CREATE OR REPLACE TASK FABRIC_AUTO_TASK
WAREHOUSE = COMPUTE_WH
SCHEDULE = '5 MINUTE'
AS
CALL FABRIC_DB.RAW.DYNAMIC_LOAD();
ALTER TASK FABRIC_AUTO_TASK RESUME;
The task runs every 5 minutes, automatically detecting and loading any new Parquet files that arrive in the ADLS Gen2 container. You can adjust the schedule interval based on your data freshness requirements. Use ALTER TASK FABRIC_AUTO_TASK SUSPEND; to pause the automated ingestion when needed.
Data Validation
After the pipeline executes, run the following validation queries in Snowflake to confirm that data has been loaded correctly and that all files have been tracked.

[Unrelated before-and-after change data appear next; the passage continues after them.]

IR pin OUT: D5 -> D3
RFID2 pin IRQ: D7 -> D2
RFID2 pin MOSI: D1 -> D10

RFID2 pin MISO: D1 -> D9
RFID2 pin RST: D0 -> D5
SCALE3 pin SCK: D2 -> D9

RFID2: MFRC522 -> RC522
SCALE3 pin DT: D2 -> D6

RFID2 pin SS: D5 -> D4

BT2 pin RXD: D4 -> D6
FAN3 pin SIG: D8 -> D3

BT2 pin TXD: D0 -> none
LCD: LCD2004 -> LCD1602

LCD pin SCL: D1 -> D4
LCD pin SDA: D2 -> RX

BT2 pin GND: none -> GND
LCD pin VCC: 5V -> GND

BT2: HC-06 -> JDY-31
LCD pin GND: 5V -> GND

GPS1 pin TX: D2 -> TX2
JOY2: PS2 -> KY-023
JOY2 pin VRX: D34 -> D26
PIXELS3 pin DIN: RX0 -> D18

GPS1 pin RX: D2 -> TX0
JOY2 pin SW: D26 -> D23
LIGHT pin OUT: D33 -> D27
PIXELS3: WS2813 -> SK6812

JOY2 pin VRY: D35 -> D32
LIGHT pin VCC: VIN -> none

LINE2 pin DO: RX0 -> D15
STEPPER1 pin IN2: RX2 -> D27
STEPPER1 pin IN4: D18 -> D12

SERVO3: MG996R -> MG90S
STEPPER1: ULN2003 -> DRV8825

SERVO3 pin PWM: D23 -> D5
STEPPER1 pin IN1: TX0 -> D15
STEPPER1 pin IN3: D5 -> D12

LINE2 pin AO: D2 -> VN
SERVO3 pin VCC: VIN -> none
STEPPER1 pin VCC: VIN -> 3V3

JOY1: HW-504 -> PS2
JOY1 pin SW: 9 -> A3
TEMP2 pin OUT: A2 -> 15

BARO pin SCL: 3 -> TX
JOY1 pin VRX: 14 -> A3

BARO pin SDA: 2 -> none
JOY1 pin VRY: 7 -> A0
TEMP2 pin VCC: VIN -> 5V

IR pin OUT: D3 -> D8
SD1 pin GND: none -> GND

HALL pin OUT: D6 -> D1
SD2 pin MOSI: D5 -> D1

-- Verify tables were created in the RAW schema
SHOW TABLES IN SCHEMA FABRIC_DB.RAW;
-- Check row counts for loaded tables
SELECT TABLE_NAME, ROW_COUNT
FROM INFORMATION_SCHEMA.TABLES
WHERE TABLE_SCHEMA = 'RAW' AND TABLE_CATALOG = 'FABRIC_DB';
-- Review file tracking log
SELECT * FROM FABRIC_DB.RAW.FILE_TRACKING ORDER BY LOADED_AT DESC;
-- Sample data from a loaded table
SELECT * FROM FABRIC_DB.RAW.<TABLE_NAME> LIMIT 10;
-- Verify task execution history
SELECT *
FROM TABLE(INFORMATION_SCHEMA.TASK_HISTORY(TASK_NAME => 'FABRIC_AUTO_TASK'))
ORDER BY SCHEDULED_TIME DESC
LIMIT 10;
Conclusion
This pipeline provides a fully automated, end-to-end solution for moving data from Azure SQL Database through Microsoft Fabric OneLake and ADLS Gen2 into Snowflake. By combining the data extraction capabilities of Fabric data pipelines, the storage flexibility of ADLS Gen2 shortcuts, and the dynamic table creation power of Snowflake stored procedures, organizations can build scalable, low-maintenance data ingestion workflows. Once your data lands in Snowflake, use dbt for ELT transformations and ensure proper governance, security, and cost controls.
Frequently Asked Questions
Q: Why can't Snowflake connect directly to Microsoft Fabric OneLake?
Snowflake's external stage operations (LIST, COPY INTO) require endpoints that support Azure Blob Storage or ADLS Gen2 APIs. OneLake's dfs.fabric.microsoft.com endpoint does not fully support these operations, resulting in an IncorrectEndpointError. The solution is to use an ADLS Gen2 shortcut as an intermediary.
Q: Why does Snowflake use blob.core.windows.net instead of dfs.core.windows.net?
Snowflake's Azure storage integration works with the Azure Blob Storage endpoint (blob.core.windows.net). While ADLS Gen2 exposes both blob and dfs endpoints, Snowflake requires the blob endpoint for external stage operations.
Q: How does the dynamic table creation stored procedure work?
The procedure scans the external stage for new Parquet files, uses INFER_SCHEMA to detect column definitions, creates tables dynamically using USING TEMPLATE, and loads data with COPY INTO using MATCH_BY_COLUMN_NAME for flexible schema mapping.
Q: Can this pipeline handle schema changes in source data?
Yes. Since tables are created dynamically using INFER_SCHEMA and data is loaded with MATCH_BY_COLUMN_NAME = CASE_INSENSITIVE, new columns in the source will be detected and mapped automatically when new files arrive.